"I still don't see what this has to do with Margie. I guarantee you I could go into any office or bar in America and find plenty of men who would be happy to grab a woman by her hair and drag her back to their cave. I'm afraid that's not ever going to change."
"I don't think you're understanding me. I'm not talking about what your average asshole thinks." Her voice started to rise, and so did the anger Diana detected beneath her words. "I'm saying that the men in this town, going back a long time, used to take women whenever they wanted. They'd beat them or they'd rape them, and a lot of times, they'd end up killing them."
"What are you talking about?"
"It's what I've heard."
"Rumors? Small town rumors, Kay. They're the preferred currency in a place like New Cambridge."
"Listen," Kay said. "My mother-in-law's grandmother had a cousin. A troublemaker admittedly. She used to run away from home, keep company with the wrong boys. This was here in New Cambridge, around the time of World War I. She went down to the old railroad depot to meet a soldier who was coming back from the war. But nobody ever saw her again, just like Margie."
"Kay..."
"I guess you can think what you want."
"I talked to John Bolton today," Diana said, hoping to steer Kay back to the present.
"Oh," she said. "That prick."
"He told me he didn't know what happened to Margie."
"He's lying. He's part of all of that."
"He told me he gave you the reward money after Margie disappeared. He said you came to his house and took the check. Is that true?"
Kay averted her eyes. "I don't remember."
"You told me he never gave you the reward money, that he blew you off. Don't tell me you don't remember, Kay. I know you do."
"Okay, I took the goddamn money. Is that what you want me to say? I took it from that rich bastard. It's the least he could do for me."
"For you? What did you do with it if you didn't create a reward?"
"I lived on it," she said. "I paid for the damn groceries and the electric bill. That's what I had to do. I didn't have anything else, missy. Do you know what it's like to be poor, to not know how you're going to make it through the next week?"
"Yes."
Diana's direct response stopped Kay's rant. She paused, her mouth half open, like a ventriloquist dummy.
Diana looked out the car window. It was streaked with dirt, and the people who passed on the sidewalk appeared fuzzy and indistinct. She bit her lip. Kay coughed behind her, a deep and wet hacking noise. She hockered deep in her throat, rolled down the window and spit. Diana fought against the revulsion welling in her gut.
"Is that the only contact you had with him?" Diana said. "Did he cut it off there?"
It took Kay a moment to respond. "No."
"What happened?"
"I called him a few times after that," she said.
"To see if he knew anything?"
"I really need to smoke," Kay said. "I'm going to keep the window down and smoke."
"Fine."
She reached into her purse and brought out the pack and the lighter. It took her two tries to get the lighter going, then she blew the smoke out the window.
"He wrote more checks to me over the years," she said. "He was having an affair with Margie. I know it."
"How? You said she didn't talk to you about these things. You said she didn't have a boyfriend. Were you lying to me about that?"
"I meant that she didn't have a real boyfriend if she was screwing around with this Bolton guy," Kay said. "If it was him, and I know it was, he was using Margie, using a dumb, innocent girl who didn't know a damn thing about men or anything else. They weren't dating. She was being preyed on."
Diana flashed back to the feeling she had talking to John Bolton. Something oozed out of him, and she wouldn't be surprised if he left a slime trail behind him when he walked.
"But you took money from him.

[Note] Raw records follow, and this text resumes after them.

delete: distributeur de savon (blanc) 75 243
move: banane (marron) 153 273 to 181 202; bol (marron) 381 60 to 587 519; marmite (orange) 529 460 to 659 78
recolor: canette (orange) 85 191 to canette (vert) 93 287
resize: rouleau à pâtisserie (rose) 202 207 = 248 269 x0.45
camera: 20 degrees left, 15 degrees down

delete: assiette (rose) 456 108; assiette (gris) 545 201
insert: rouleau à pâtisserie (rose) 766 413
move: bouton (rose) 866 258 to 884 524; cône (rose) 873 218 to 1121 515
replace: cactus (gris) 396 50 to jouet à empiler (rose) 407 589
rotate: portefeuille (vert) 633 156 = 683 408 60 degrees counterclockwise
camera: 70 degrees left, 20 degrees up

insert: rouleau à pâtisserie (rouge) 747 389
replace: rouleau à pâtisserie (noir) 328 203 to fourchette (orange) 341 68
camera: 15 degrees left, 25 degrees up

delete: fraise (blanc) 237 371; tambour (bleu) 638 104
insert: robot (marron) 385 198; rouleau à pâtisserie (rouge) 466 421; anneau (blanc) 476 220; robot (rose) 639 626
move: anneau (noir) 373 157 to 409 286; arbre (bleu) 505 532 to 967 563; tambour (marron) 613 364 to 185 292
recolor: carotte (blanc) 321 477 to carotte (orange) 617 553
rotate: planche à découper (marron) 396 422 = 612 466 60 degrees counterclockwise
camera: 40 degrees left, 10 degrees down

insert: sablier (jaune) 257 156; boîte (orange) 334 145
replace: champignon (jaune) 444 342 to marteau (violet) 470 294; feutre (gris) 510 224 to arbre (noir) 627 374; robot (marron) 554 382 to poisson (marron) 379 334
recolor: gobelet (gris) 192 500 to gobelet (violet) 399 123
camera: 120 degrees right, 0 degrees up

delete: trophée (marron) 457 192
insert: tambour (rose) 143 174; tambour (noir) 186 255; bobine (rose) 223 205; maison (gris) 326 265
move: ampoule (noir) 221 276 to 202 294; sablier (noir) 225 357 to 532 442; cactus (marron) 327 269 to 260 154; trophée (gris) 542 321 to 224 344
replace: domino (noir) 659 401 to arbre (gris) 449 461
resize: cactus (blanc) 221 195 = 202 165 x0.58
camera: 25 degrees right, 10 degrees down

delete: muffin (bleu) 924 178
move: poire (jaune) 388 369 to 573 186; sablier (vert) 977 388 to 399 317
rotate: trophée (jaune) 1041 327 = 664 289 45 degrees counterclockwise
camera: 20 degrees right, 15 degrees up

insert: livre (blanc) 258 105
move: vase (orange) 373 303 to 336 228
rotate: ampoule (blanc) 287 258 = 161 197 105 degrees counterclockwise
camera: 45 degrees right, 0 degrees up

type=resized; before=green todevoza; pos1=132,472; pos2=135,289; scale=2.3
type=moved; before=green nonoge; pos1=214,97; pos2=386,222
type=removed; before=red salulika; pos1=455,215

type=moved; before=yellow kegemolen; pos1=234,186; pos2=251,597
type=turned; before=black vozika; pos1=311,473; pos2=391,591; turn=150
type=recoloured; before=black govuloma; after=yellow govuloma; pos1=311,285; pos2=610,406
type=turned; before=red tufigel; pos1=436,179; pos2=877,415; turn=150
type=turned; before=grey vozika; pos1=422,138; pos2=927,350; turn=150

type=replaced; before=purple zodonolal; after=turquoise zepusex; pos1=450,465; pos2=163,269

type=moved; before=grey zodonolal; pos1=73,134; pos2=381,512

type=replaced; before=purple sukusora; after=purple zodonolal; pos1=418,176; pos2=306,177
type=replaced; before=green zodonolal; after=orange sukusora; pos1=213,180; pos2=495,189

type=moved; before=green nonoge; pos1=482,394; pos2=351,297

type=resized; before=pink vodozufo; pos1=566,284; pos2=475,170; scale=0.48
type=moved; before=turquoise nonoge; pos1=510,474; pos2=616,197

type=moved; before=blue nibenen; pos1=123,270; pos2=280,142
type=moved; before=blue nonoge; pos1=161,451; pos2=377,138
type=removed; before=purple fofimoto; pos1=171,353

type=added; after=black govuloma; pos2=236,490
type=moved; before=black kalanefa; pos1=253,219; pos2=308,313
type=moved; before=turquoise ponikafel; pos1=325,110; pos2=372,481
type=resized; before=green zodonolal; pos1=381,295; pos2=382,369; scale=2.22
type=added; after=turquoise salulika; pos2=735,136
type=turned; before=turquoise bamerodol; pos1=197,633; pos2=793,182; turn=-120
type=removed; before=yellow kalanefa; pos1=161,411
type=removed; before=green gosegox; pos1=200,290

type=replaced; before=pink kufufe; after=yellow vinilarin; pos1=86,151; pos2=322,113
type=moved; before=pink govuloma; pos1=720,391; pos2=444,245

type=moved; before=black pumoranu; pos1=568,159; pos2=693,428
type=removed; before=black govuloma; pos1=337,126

You thought he hurt your daughter, and you took his money. You sold your daughter out just to pay for groceries."
Kay gave a bitter laugh. Her stumpy, gray teeth showed. "I was using him," she said. "I was keeping him on the line, keeping contact with him. I figured it was better to have a relationship with him than no contact at all. And he didn't want the world to know he had something going with Margie. It would ruin his standing in the community. And with his wife."
"You were blackmailing him."
"If you want to call it that," Kay said. "I thought I was putting pressure on him and keeping it on him, reminding him that someone out there was still thinking about this. The money stopped coming once his wife died, though. That bitch."
"Did you take this to the police? Did they know?"